この記事では、ハンセン病支援センター職員の加藤めぐみさん、友人の芝池さん、山城さん、弟の修さんの証言や、『いのちの輝き ハンセン病療養所退所者の体験記』(大阪府社会福祉法人恩賜財団済生会支部大阪府済生会ハンセン病回復者支援センター発行)から、森さんが社会復帰した頃から国賠訴訟で勝訴判決が出るまでの活動を中心にお伝えします。
社会に出るという覚悟
佐藤:療養所ではなく、社会に出て生活したいと願い、社会復帰する人は多くはありませんでしたが、邑久高等学校新良田教室(療養所にある高校)卒業生の多くが社会復帰をされました。森さんもその一人です。
加藤さん(支援センター職員):森さんは、26歳の時に長島愛生園を退所することになったんですけど、結局15歳から11年間も入所してはったんですね。「もう病気治ったから退所したい」って言ったら、お医者さんがね、「お前、その顔で、その手で退所できると思ってるんか」って言われたらしいんですよ。普通の入所者の人やったらそこまで言われたら、めげますやん?
でも、彼はすごくその辺は割り切ってて、「治ったんやったら退所する」ということで言い切って、退所しはったんですよ。
芝池さん(友人):森さんは何でも笑い飛ばす人で、いつも周りを和やかにする父のような優しい存在でした。療養所の年下の看護師さんに恋をしたという話を聞いたことがあります。療養所の建物の裏で会っていたけど、向こうは健常者だったから、自分は病気を患っているということもあって成就しなかったそうです。
社会に出てきた時に双子の弟さんにすごい助けられたという話を聞いたことがあります。大阪に出てきた時はちょっとヤバイところでお仕事をしたこともあって、夜逃げ状態で逃げてきたこともあるんですって。「その時に双子の弟さんが助けてくれたんや」って言ってました。
加藤さん(支援センター職員):あんまり学歴も問われず、できることって言ったら、やっぱり新聞配達やったんやろうね。昔は、新聞配達する人なんかは本当に人手がなかったから。履歴書は適当に書いて、高校卒業してるけれども、岡山県の新良田教室なんて書いたら療養所の高校だってばれるから適当に書いて持って行ったらしいけど、あんまり見もせんと、即採用。その日から仕事やったらしくて(笑)

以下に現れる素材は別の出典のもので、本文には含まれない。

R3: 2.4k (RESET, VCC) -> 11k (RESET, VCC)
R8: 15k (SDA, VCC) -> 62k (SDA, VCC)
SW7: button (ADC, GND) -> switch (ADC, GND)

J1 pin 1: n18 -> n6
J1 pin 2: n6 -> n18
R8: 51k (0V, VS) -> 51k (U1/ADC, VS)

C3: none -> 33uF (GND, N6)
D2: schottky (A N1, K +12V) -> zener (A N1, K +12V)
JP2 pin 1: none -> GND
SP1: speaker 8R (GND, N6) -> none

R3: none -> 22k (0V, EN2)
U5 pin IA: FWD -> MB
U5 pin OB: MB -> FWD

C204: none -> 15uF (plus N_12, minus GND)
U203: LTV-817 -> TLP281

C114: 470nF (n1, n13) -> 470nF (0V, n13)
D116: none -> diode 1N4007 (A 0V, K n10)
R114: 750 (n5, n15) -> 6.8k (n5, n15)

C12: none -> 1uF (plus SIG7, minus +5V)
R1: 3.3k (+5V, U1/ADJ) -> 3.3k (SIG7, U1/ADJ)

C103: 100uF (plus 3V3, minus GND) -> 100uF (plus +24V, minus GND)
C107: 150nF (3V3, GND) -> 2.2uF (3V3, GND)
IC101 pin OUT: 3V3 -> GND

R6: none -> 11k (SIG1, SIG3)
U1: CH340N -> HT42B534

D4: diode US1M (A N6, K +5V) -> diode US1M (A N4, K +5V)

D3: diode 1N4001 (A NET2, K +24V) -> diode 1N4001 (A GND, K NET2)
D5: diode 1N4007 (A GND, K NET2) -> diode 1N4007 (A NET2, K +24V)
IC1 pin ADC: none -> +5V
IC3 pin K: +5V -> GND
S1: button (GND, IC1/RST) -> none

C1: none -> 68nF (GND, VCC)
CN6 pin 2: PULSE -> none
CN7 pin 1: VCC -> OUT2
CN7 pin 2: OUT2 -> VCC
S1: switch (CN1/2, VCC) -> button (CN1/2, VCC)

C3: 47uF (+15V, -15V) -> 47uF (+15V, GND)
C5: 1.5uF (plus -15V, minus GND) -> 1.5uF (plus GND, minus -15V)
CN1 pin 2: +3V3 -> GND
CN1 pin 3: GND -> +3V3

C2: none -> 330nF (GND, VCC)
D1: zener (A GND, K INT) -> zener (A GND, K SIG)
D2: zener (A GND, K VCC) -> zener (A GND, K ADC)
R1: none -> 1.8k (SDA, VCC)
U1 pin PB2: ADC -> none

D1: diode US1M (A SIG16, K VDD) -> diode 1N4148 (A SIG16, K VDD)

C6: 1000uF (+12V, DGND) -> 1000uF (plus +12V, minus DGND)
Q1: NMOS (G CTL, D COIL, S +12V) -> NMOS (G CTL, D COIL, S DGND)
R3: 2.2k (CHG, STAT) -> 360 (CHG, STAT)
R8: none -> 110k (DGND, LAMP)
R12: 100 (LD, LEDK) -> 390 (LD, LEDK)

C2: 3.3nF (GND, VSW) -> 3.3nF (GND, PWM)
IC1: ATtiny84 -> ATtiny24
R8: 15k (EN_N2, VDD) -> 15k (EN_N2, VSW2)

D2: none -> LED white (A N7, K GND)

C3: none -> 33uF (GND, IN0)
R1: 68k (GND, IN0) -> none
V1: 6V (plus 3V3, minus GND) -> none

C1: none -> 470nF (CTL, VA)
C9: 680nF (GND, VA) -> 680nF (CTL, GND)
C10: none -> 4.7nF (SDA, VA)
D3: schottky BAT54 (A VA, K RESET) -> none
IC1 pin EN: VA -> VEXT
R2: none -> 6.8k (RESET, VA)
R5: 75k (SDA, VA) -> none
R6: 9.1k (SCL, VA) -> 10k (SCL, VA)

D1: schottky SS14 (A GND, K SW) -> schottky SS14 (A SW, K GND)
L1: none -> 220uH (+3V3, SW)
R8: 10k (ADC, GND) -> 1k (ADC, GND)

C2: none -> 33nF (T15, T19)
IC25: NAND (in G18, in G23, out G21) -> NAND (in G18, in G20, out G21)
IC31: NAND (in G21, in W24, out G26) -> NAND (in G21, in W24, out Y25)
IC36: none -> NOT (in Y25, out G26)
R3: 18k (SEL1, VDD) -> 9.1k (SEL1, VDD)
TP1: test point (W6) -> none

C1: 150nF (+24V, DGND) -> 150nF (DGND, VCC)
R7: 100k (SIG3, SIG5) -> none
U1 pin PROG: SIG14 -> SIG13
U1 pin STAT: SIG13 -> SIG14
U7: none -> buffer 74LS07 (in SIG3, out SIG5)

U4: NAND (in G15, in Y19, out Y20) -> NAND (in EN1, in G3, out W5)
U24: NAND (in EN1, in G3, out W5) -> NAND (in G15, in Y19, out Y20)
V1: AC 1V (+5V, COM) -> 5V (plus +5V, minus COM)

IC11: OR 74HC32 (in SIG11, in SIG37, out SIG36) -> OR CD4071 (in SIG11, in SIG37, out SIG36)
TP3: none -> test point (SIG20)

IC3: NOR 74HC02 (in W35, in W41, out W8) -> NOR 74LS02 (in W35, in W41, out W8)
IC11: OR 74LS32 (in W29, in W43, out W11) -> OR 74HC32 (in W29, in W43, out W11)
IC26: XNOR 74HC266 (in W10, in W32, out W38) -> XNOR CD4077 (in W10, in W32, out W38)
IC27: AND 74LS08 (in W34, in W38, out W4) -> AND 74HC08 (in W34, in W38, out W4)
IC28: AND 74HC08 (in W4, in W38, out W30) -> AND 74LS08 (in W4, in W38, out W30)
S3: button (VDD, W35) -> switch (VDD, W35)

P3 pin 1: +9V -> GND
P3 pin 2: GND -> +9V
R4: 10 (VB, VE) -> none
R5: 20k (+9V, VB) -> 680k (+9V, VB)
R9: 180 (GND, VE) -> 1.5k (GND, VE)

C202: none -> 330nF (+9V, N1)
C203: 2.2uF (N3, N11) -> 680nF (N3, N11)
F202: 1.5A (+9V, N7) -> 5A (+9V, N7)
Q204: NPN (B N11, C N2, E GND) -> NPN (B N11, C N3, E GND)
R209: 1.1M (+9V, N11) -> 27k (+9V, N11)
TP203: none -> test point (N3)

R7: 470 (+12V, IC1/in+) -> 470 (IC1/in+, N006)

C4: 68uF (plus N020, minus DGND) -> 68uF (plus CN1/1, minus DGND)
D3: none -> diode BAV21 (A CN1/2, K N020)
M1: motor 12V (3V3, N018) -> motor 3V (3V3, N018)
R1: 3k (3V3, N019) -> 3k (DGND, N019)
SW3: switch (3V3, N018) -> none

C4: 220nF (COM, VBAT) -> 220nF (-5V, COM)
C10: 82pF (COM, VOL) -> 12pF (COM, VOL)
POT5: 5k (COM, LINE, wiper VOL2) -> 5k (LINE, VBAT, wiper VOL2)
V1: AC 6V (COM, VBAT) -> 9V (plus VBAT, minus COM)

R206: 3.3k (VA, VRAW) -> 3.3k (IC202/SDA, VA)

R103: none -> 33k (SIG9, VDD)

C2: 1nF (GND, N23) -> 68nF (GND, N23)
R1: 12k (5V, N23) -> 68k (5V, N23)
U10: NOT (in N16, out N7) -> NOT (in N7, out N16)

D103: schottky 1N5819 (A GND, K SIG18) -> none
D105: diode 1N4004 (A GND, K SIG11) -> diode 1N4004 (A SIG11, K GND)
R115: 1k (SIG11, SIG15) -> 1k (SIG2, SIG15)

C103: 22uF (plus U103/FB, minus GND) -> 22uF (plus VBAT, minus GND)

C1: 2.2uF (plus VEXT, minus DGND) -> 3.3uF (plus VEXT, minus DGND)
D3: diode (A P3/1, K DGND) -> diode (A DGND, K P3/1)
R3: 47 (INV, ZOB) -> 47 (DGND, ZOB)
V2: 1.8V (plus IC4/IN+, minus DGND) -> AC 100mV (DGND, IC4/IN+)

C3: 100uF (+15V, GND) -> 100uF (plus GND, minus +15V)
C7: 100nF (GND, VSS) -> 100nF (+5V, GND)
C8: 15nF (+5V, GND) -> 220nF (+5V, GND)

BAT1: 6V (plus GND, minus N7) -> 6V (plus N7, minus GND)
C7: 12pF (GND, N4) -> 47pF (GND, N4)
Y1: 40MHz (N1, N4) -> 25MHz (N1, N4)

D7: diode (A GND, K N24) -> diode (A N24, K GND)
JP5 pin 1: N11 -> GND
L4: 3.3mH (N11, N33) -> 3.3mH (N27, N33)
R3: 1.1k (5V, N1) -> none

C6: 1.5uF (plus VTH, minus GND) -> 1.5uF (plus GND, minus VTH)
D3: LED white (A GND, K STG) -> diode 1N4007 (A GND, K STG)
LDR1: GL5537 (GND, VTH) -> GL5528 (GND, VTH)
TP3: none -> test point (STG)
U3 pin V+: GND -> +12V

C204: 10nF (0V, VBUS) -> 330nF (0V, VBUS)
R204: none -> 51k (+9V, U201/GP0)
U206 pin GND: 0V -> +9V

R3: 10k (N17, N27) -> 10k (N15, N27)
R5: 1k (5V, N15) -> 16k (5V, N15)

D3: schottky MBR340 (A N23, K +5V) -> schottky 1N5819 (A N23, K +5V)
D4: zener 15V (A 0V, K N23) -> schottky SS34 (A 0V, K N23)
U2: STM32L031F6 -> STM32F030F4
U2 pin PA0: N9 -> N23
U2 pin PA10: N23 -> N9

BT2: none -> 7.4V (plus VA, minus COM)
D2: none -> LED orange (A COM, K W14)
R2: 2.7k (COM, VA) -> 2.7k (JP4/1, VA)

加藤さん(支援センター職員):「社会保険ないんやったら他の所行くで」って言って、自分で交渉した話聞いたとき、すごいな〜と思って。私ら20代のとき自分の老後のことなんか全然考えてなかったから。
医師からの心無い言葉を受けて
これでやっと俺は人間として扱われるんやな
修さん(弟):国賠訴訟の判決が出た時は親父も含めて兄弟みんなでよかったね、よかったねって万歳した。敏治さんが浮かばれるからって、みんなで音頭取りながら喜んだ。敏治さんがこんな差別される必要がなくなる、そう思った。